This is best described by one who passed through that change--one who
had lived a good life and had necessarily entered into a fine environment.
This description was not given me direct, but I can vouch for its
truthfulness, for I have verified it. This spirit, describing where she
went and what she saw immediately following dissolution, said:
"You wish to know where I went on leaving the earth. Well, there seemed
to be a period of unconsciousness; then I awoke and found myself in an
entirely different place from any I had known on earth. I was somewhat
confused at first; most people are, and find it difficult to realize where
they are and what has happened to them. I was not afraid, however, because
I had believed I would be taken care of, and would go on living somewhere.
My ideas about the after life, however, were very vague, as are those of
the majority of people. Psychic work will change all that, however, and
people will know better what to expect; instead of fearing and dreading
the dissolution of the body, as so many millions do now, it will appear to
them as it really is, just a sleep and an awakening!
"You are wondering, and have often wondered, why I was taken when I
seemed to be, and was, so much needed on earth. You have blamed God, and
thought it cruel and hard and not by any means an act of love. This is the
result of your limited vision.
"I will give you a description of the place in which I found myself
when I awoke after what you call 'death.' It took me some time to realize
the beauty of my surroundings, as my eyes were blinded by the sorrow which
my going had caused on earth. The grief of my people kept me so sad at
first that I was not able to see or think of anything but earthly sorrow.
That is why grief for departed friends and relatives is so wrong, and is
so harmful, both to those on earth and to those who come over. The longer
that grief continues and the more hopeless it is, the more those mourned
for are kept to earth. Instead of being able to go straight on when they
come over, seeing and realizing the beauty and wonders of their
surroundings, and helping others to see them also, they are kept in a
state of helpless grief, which renders them incapable of helping either
themselves or others. Fortunately, the grief of my people on earth was not
of this desperately hopeless variety, and I was enabled in time to rise
above it and get on with my work of helping others.

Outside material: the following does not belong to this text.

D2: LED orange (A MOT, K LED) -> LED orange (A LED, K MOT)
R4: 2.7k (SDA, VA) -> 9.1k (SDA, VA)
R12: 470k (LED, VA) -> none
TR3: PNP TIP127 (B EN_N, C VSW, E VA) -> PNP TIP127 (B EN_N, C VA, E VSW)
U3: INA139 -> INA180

"This is a life of service. Self must be eliminated. That is why folk
who have lived unselfish lives on earth get on so well here. They do not
need the preliminary training which more selfish spirits need. It is a
very long time before some spirits who come over are of any use at all in
helping others. This is caused partly by their own selfishness and partly
by the selfish grief of their friends and relatives on earth. That is why
so many of the messages sent through are a plea to those relatives for a
more hopeful outlook.
"All that I have said is necessary that you may better understand what
I am about to tell you. When I had been enabled to throw off somewhat the
effects of the grief which others felt for my passing, I began to see how
beautiful the place I had been brought to was. It is where most spirits go
on leaving the earth. They are taken there by other spirits and every
effort is made to help them to forget the earth and its cares and worries.
This lovely place is called the Palace of 'Light,' because that is what is
most needed by the spirits of human beings when they come over--more
light, to enable them to see and understand many things which have not
been clear to them while on earth. Human vision--the earthly kind--is very
narrow in most cases. People fail to grasp the wonder and beauty even of
the earth, so it is no wonder that they need more light and a considerable
amount of training before they can see and realize all the beauty and
grandeur to be found over here.
"Everything is so surprisingly beautiful that, once their eyes are
opened and the full majesty and splendor of it all begins to dawn on them,
they are transformed and become beautiful likewise. Once this
transformation is accomplished, their training is at an end and they can
go on their way rejoicing in all the beauty of their surroundings, helping
others to see and realize it too.
"It is almost impossible for us to help some spirits, as they have no
desire to be different or better than they have always been. Prayer by
those still on the earth is the only thing which can help them. It will
give them a desire for better things. Until there is that desire in their
hearts, they will remain much as they were when they were in the flesh.
Their spirits still inhabit the earth and they are the evil, or sometimes
just the mischievous, spirits I have told you about before. Prayer is not
only a protection against them, but is also their only hope of salvation.
Indifference is the greatest sin there is. As long as folk desire to be
better, there is some foundation to build on, but if that desire is
lacking it is very difficult to do anything with them.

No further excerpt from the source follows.